The court dismissed the legal basis put forward by Interior Minister Alexander Dobrindt, which prescribes that asylum seekers may be returned when coming from a safe third country. Because of the primacy of EU law, the court held that the Dublin III Regulation applies. This regulation states that an EU member state is responsible for processing the asylum claim where the asylum seeker first sets foot, which is hardly ever the case in Germany, as a central state.

However, the Dublin Regulation obliges member states to conduct a case-by-case assessment through a proper hearing to determine the responsible state for the process of the asylum claim. There are a number of exceptions, such as health reasons or a risk to life or limb, which preclude a state from executing a Dublin transfer. One of the plaintiffs, for instance, claimed to be a minor, which would constitute grounds to be assessed in such a procedure. 
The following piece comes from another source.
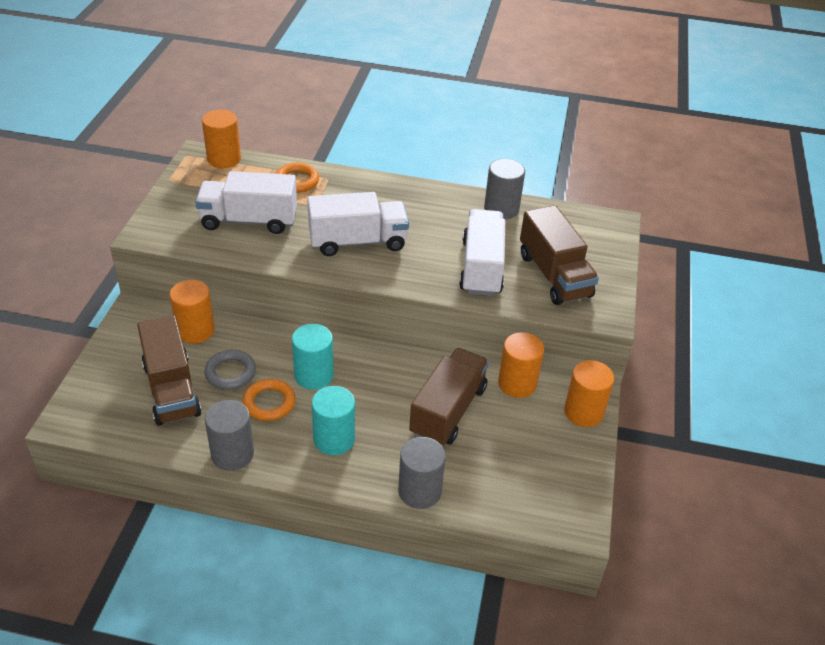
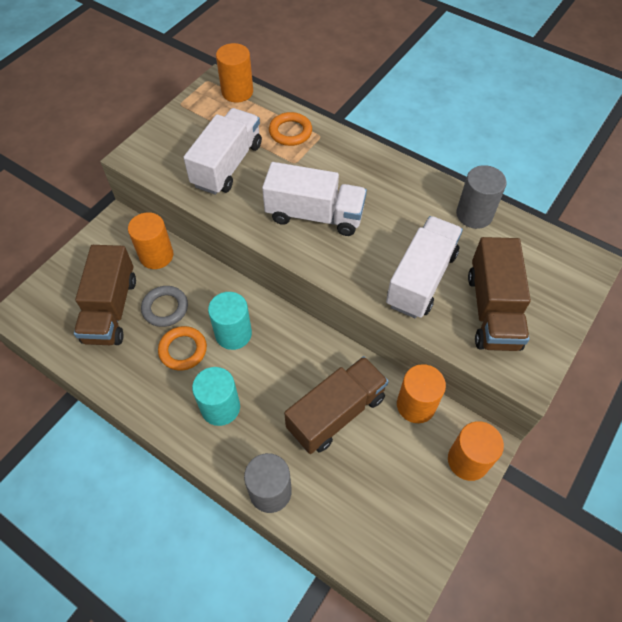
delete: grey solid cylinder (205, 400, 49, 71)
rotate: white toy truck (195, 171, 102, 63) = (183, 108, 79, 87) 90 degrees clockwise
The court also decided that the German government’s justification brought forward under EU law for their measures is unconvincing. Earlier this year, Chancellor Friedrich Merz had invoked Art. 72 of the Treaty on the Functioning of the European Union (TFEU), which allows member states to suspend EU law in cases of threats to public order. The court explained, based on past decisions of the European Court of Justice, that the threshold for this state is high and the government has yet to deliver on evidence why it is fulfilled, since the number of asylum seekers in Germany and the EU has declined in the past two years.

The first to test the novel policy since its implementation by the conservative CDU-led government.  In response, Merz and Interior Minister Alexander Dobrindt stated that they will not advise police and border forces to stop rejecting asylum seekers at the border. However, as Merz explained, they want to stay “within the boundaries of EU law” and guidelines set out by the court, saying they view the ruling as a mere “singular decision,” and await a final resolution of the matter. 

Several European countries have recently limited the rights of asylum seekers at their borders, such as Poland and the Netherlands, which had considered an opt-out of European asylum rules. However, Germany is the first country that, without consulting other EU countries, put an effective halt to Dublin transfer hearings.